Algo de esa historia familiar resuena también en otros creadores nacionales, por dar algunos nombres: Vicente Huidobro, María Luisa Bombal, José Donoso, Teresa Wilms Montt, Adolfo Couve, este último amigo del fotógrafo. Cada uno y a su manera no comulgó del todo con su clase, o derechamente se fue en contra y cortó raíces, se plantaron diferentes e intuyeron que, para hacer lo que querían hacer, era necesario dar ese salto, construir su propio lugar y liberarse de las formas y los fondos de una clase dominante.

La colección de fotos de los niños del Mapocho que Sergio Larraín sacó después de la muerte de su hermano menor, puede mirarse en esa línea, sobre todo porque comenzaba a percibir en su mundo los primeros signos de desmoronamiento. El joven fotógrafo pone la mirada en algo ajeno, y yendo más allá del retrato, en dichas fotos y con total singularidad les devuelve la belleza y la dignidad a esos niños desprovistos y en completo abandono. Niños que la sociedad, sobre todo la suya, prefiere mantener en los márgenes.

En el documental de Sebastián Moreno, El instante eterno, tanto Gonzalo Leiva como Rodrigo Gómez Rovira coinciden en que uno de los principales rasgos de las fotografías de Sergio Larraín es que todo está en los márgenes, desplazado hacia los bordes del rectángulo. Que el ojo de Larraín se fije en esos márgenes y los plasme en sus fotos permite una especie de restitución: vuelve a ser mirado lo que ha sido desplazado del mundo. A la pobreza, al abandono, les brinda un brillo de ternura, de encuentro, incluso de juego en ocasiones. No hay una mirada monstruosa.
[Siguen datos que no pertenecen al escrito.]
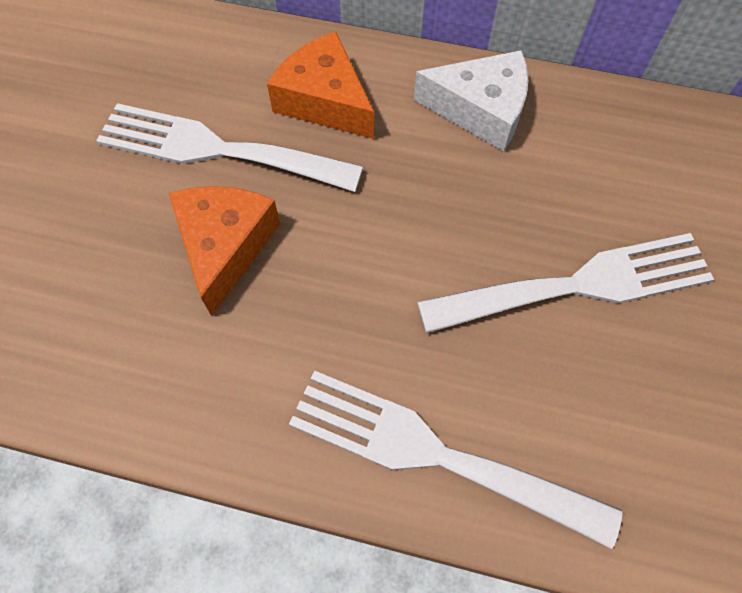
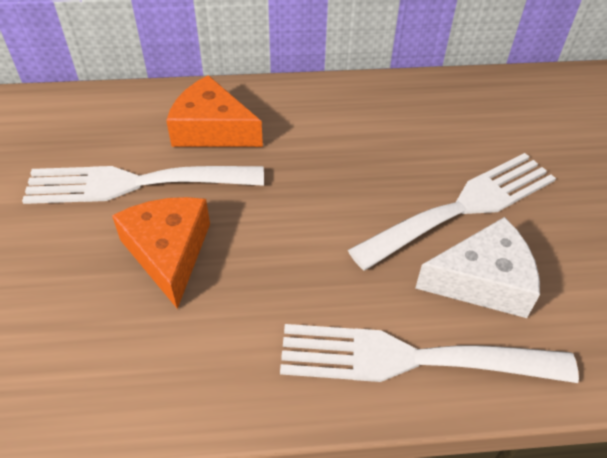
camera: 20 degrees left, 15 degrees down
(481, 110) = (337, 110): white cheese -> white cheese (482, 281)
El documental tiene valor —además del material de archivo y testimonios que pone en circulación— porque vuelve a hacer sonar ampliamente el nombre del fotógrafo chileno más importante y sin embargo para muchos y muchas todavía desconocido. Un profesor de fotografía me contaba que el primer día de clases, cuando le preguntaba a sus estudiantes qué fotógrafos conocían, nadie nombraba a Sergio Larraín, antes aparecía Jordi Castell o María Gracia Subercaseaux.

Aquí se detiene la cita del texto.